Left: Hubley character studies from “Rooty Toot Toot,” posted at the Cartoon Modern blog.

A number of UPA’s cartoons feature modern jazz in their soundtracks. Hotsy Footsy (1952) and A Wounded Bird (1956) both featuring the music of Shorty Rogers. Chico Hamilton wrote and performed UPA’s theme music. Rather hiring a staff composer, a model established by MGM and Warner Bros., UPA assigned each cartoon to a freelance musician. Hollywood arranger Phil Moore contributed jazz scores to Hubley’s Oscar-nominated Rooty Toot Toot (1952) and a Tang television commercial produced in 1959. I cannot claim to know every instance of jazz in UPA’s library of shorts. A complete inventory of the use of jazz in UPA’s cartoons is virtually impossible, as so few of UPA’s shorts have been released on home video.

Any perception of the UPA design aesthetic as inherently “jazzy” may also be due to the influx of music industry designers who found work in animation during the 50s. Jim Flora’s wildly modernist album artwork for Columbia records in the early forties created a “look” for jazz music in a time where film and television footage of jazz musicians was far and in-between. Flora freelanced as a storyboard artist for UPA’s commercial unit in New York City.

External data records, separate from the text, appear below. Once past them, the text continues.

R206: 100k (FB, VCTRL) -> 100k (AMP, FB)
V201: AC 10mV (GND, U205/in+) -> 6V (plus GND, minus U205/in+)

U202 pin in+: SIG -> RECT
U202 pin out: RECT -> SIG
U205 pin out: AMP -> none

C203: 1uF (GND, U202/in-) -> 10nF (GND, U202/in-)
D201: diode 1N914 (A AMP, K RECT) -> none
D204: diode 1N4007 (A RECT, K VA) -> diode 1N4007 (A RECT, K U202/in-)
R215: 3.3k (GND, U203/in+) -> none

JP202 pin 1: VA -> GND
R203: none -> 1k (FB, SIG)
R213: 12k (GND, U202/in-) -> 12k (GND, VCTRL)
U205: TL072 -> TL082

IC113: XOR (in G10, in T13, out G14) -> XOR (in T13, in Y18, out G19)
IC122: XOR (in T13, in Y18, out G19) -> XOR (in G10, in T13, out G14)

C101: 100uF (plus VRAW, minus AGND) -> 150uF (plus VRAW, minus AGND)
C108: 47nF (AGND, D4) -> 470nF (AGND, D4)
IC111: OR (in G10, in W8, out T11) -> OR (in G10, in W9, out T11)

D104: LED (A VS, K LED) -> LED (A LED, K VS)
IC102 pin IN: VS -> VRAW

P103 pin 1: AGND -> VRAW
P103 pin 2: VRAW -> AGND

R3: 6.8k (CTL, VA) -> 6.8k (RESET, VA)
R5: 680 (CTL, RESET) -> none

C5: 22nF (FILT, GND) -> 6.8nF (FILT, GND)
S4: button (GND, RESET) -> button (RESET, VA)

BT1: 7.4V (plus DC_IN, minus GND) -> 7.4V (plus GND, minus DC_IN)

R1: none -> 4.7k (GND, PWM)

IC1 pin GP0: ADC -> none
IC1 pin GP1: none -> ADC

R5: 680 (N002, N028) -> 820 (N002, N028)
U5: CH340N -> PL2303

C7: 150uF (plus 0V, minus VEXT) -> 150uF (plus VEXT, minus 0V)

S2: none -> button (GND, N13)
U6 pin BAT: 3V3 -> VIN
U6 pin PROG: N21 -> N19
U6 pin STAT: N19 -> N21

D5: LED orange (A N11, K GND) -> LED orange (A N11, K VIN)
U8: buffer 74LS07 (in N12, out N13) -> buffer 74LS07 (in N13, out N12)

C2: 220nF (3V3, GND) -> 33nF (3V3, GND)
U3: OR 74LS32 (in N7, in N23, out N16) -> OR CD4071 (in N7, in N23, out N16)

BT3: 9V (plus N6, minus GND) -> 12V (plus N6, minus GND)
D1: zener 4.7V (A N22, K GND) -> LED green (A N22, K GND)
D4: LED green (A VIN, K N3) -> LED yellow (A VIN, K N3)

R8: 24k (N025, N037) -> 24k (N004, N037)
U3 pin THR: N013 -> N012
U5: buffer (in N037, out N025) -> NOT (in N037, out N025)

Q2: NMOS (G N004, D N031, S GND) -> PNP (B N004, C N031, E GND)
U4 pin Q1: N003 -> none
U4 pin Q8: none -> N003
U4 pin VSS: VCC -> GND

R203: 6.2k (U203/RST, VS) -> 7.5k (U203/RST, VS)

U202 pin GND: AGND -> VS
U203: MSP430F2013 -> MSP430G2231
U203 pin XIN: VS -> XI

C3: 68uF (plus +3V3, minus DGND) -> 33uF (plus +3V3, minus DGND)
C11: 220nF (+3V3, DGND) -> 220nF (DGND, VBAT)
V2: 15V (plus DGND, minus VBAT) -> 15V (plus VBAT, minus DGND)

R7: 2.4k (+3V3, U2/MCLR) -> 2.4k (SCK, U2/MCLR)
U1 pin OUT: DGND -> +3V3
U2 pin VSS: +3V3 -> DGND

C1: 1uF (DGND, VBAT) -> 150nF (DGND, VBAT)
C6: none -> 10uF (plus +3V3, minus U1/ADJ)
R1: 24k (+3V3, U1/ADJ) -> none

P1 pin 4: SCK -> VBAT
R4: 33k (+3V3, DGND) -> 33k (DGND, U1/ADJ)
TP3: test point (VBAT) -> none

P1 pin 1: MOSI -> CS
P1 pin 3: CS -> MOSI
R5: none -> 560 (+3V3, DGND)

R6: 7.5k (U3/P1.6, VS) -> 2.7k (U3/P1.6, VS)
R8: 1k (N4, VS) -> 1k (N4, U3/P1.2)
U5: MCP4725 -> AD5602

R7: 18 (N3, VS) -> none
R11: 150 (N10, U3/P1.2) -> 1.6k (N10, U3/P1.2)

Artist Gene Deitch was also invited to work at UPA based on his jazz-related artwork. The UPA heads saw Deitch’s art in an obscure jazz magazine called The Record Changer. He got a call from the studio, and at age 22 he began an apprenticeship under John Hubley and Bill Hurtz, who had joined UPA as a designer. At the time, Deitch held extremely conservative musical views, and The Record Changer‘s main demographic was traditional “trad” jazz fans. Clearly the UPA leadership, who were reading the magazine, also held respect for the past in the jazz tradition.

The left-leaning artists at UPA were likely attracted to bebop’s socially progressive identity. Many of UPA’s artists were members of or had associated themselves with the Communist Party USA, to the extent that Walt Disney referred to UPA as “the commies down the river.” The Hollywood labor force was undergoing a tumultuous decade, and UPA’s artists may have found inspiration in the African-American expression of freedom in bebop.

So did bebop “cause” the artistic developments at UPA? Of course not. Overtime, UPA has become somewhat synonymous with bebop. I would like to point out that the only founding bebopper who had any kind of professional relationship with a UPA artist was Dizzy Gillespie, and his collaboration with John Hubley occurred after Hubley had left UPA and founded his own production company.

And as for the suggestion that bebop is “arid and bleak,” check out Charlie Parker’s concert at Massey Hall and tell me if it isn’t some of the most joyful music you’ve ever heard.

2 Responses to UPA, bebop, and other degradations

  1. Brian Nation says:

    The image at the top (Miles and Bird) isn’t loading . . . not for me, anyway. The originating web site may be blocking hot linking of images.

    Fascinating blog!

    Brian

  2. Oscar Grillo says:

    Charlie Parker and Louis Armstrong were the most vital creative forces in the performing arts of the twentieth century in America and that was that!!

    UPA did it’s best to replicate some of the forms of be-bop but they were not alone. Saul Steinberg opened the door in the graphics arts, so did Ben Shann. It was an extraordinarily fresh and creative period and be-bop was everywhere. Yesterday I watched Walter Lang’s “There’s No Business Like Show Business” on TV and even in a commercial musical like that I was delighted to hear in the score arrangements echoes of be-bop influence!…
    And how about the designs of “An American in Paris”? and David Stone Martin record covers!!!..It was an extraordinary time to be young and creative, before The Beatles ruined it all!!!